The Commission, at first instance, approved three enterprise agreements covering nurses at the Essendon Private Hospital, Malvern Private Hospital and Melbourne Eastern Private Hospital in Victoria. In relation to the original applications, each application:

  • was made in the name of the employing company at the relevant hospital
  • identified SIAG Pty Ltd as the applicant’s representative
  • stated that the applicant company appointed SIAG as its bargaining representative, and
  • was signed by a representative of SIAG in the capacity/position as "Employer Bargaining Representative".

The appellants contended that the Commission erred in approving the agreements, because the hospitals did not agree to the terms of the relevant agreements, did not appoint the employer bargaining representative (SIAG) which made the applications for the approval of the agreements, and did not authorise the company representative who made the statutory declarations in support of approval to do so.

The Full Bench found that the applications for approval were not validly made. If the applications were made by an employer bargaining representative, then they were made by one who was not validly appointed in accordance with the Fair Work Act. There was no instrument of appointment or other written document or any other evidence produced in the appeal proceedings to show that SIAG had been appointed as the employer bargaining representative for the agreements. The mere lodgement of an application in the name of an employing entity but without authorisation to do so is not sufficient to meet the requirements of the Fair Work Act. Accordingly permission to appeal was granted in each matter, the appeals were allowed and the approval of the agreements set aside.

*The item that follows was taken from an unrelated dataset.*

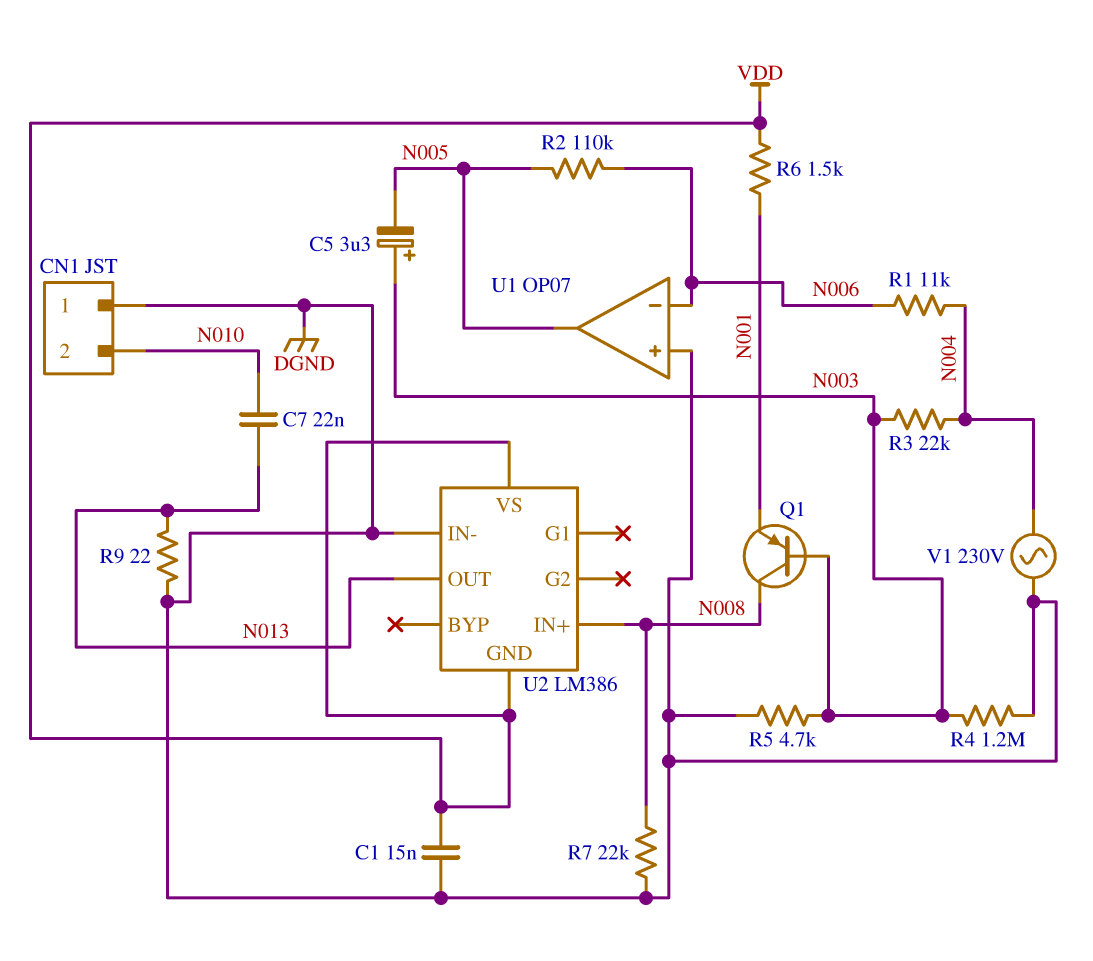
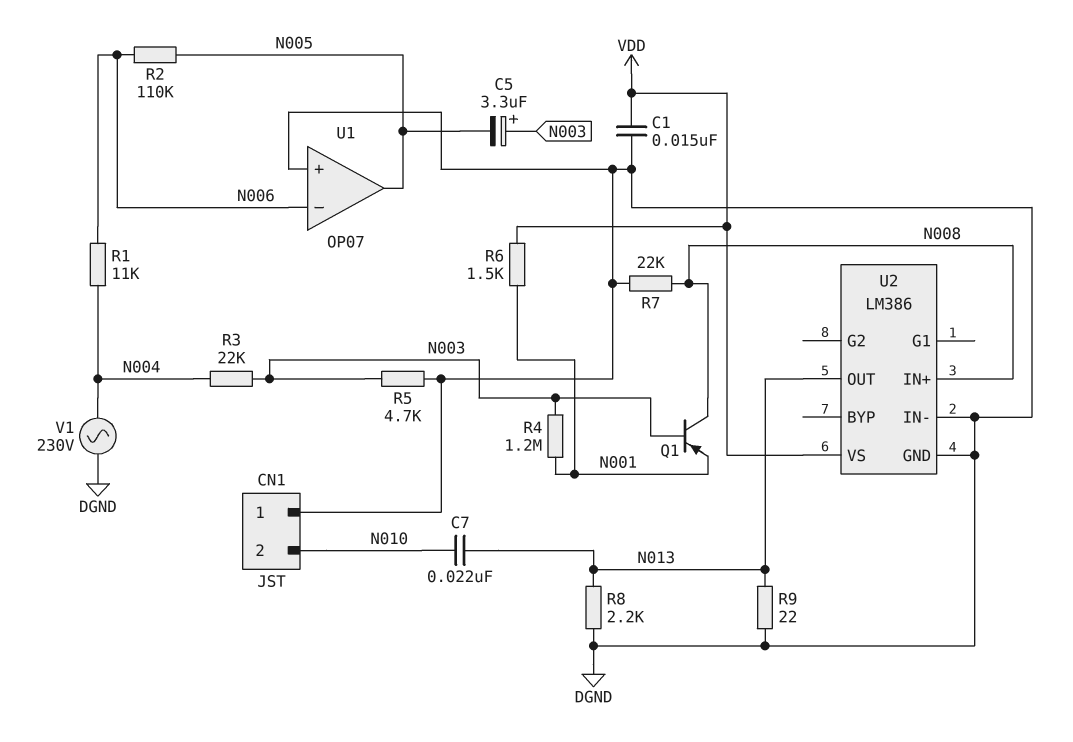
R4: 1.2M (DGND, N003) -> 1.2M (N001, N003)
R8: none -> 2.2k (DGND, N013)
U2 pin GND: VDD -> DGND

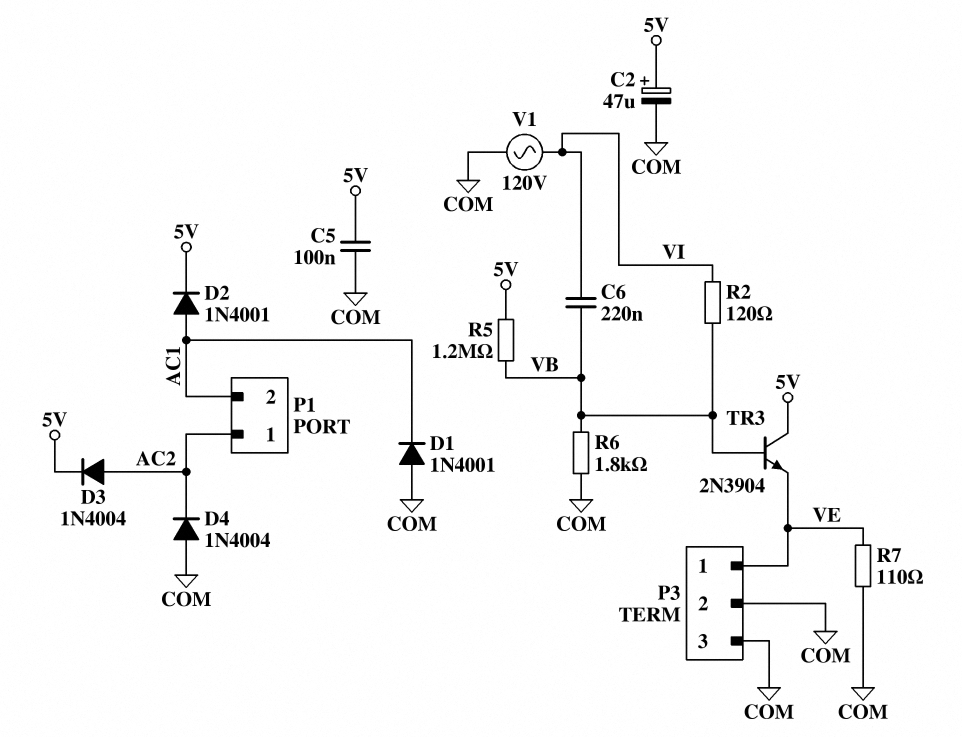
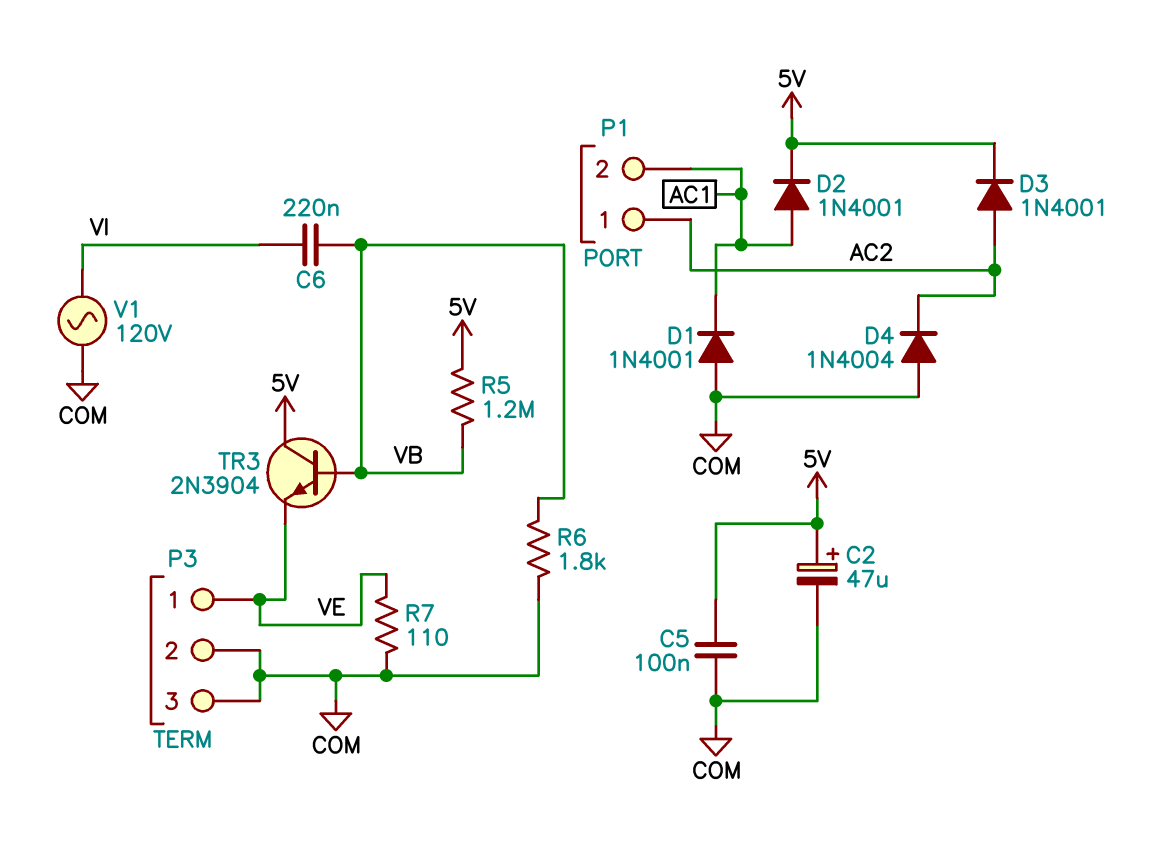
D3: diode 1N4004 (A AC2, K 5V) -> diode 1N4001 (A AC2, K 5V)
R2: 120 (VB, VI) -> none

The Australian Nursing and Midwifery Federation (ANMF) made a second application, on the basis that the employers were acting as their own bargaining representatives. These were again approved at first instance. A Full Bench of the Commission denied the hospitals' permission to appeal. The hospitals then applied to the Federal Court for a judicial review which found an absence of authority for the agent to sign agreement on behalf of the employers, the approval by the Commission at first instance was quashed.

A subsequent appeal was made to the Full Court of the Federal Court by the ANMF. The Full Court found that the employer bargaining representative was acting within the scope of his ‘apparent authority’ and as a consequence each agreement could be considered signed by the employer as a matter of law. The Full Court upheld the appeal and set aside the orders made by the judge in the judicial review.

Union had no member who would be covered by the agreement

"Automotive, Food, Metals, Engineering, Printing and Kindred Industries Union" known as the Australian Manufacturing Workers' Union (AMWU) v Inghams Enterprises Pty Ltd [2011] FWAFB 6106 (Acton SDP, Hamilton DP, Simpson C, 8 September 2011), [(2011) 212 IR 351].

The AMWU gave notice to Inghams of its intention to make an enterprise agreement with Ingham Enterprises Pty Ltd in respect of employees at Grant Road, Somerville covered by the Metal, Engineering and Associated Industries Award. Inghams replied to the AMWU advising that it only had two employees in its maintenance department and both employees were covered by individual agreement-based transitional instruments with nominal expiry dates that had not yet passed. Inghams went on to advise it did not agree to commence bargaining for an enterprise agreement.

Some time subsequently Inghams initiated bargaining with two of its employees employed to conduct engineering maintenance and repairs at its Somerville plant. The two employees each appointed a person other than the AMWU as a bargaining representative. The Somerville Agreement was made as a result of the two employees voting to approve it. The application for approval was accompanied by a conditional termination instrument.

The AMWU submitted it had a right to be notified of and/or appear in the proceedings before the Commissioner for approval of the Somerville Agreement and it was not notified of or given the opportunity to appear in those proceedings.

To be a bargaining representative, the AMWU had to have at least one member who would be covered by the agreement. Evidence indicated the AMWU had no such member. As a result the Commission was not satisfied the AMWU was a bargaining representative.